Shirley MacLaine plays an octogenarian control freak who enlists Amanda Seyfried’s obit writer to reshape how she will be remembered in Mark Pellington’s comedy with tears.
Pretty much the minute the three generations of feisty females bond in The Last Word, you know that sooner or later they’re going to take a slow-mo power walk wearing cool sunglasses. But if you must make another entirely predictable comedy about an unapologetic old white curmudgeon who steamrolls all opposition, you can’t do better than draft the redoubtable Shirley MacLaine to keep audiences in her barbed corner while we wait for her inevitable bittersweet humanization.
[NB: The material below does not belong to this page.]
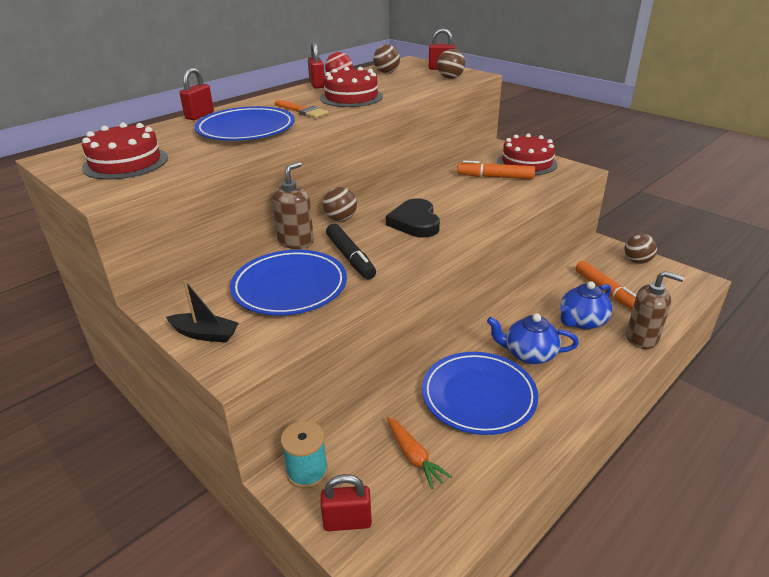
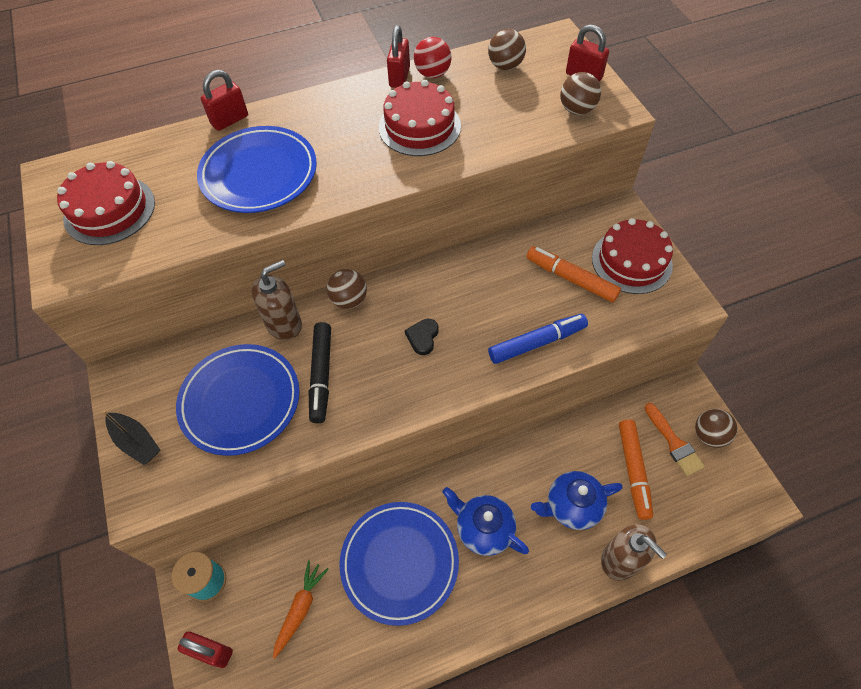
camera: 25 degrees right, 25 degrees up
(302, 111) = (343, 146): orange brush -> orange brush (674, 443)
(414, 457) = (300, 608): orange carrot -> orange carrot turned 150 degrees counterclockwise
(415, 222) = (423, 337): black heart -> black heart, size x0.53
(500, 206) = (537, 342): none -> blue marker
Casting is everything in director Mark Pellington’s latest, with MacLaine in blazingly fine form as she dignifies the movie’s every pre-programmed emotional cue while blossoming from dragon lady into nurturing giver of life lessons.
Much like last year’s cute but condescending Sally Field vehicle, Hello, My Name Is Doris, this Bleecker Street release could score some indulgent reviews and spark respectable niche box-office numbers for one very good reason — it provides a meaty showcase for a beloved American actress of a certain age to do what she does best. Pellington clearly understands what a rare reward that is, refreshing our affection with a gorgeous opening-titles sequence that threads together photographs of MacLaine’s character — but really of the star herself — through the decades. If everyone else in the movie is merely along for the ride, at least they’re in stellar company.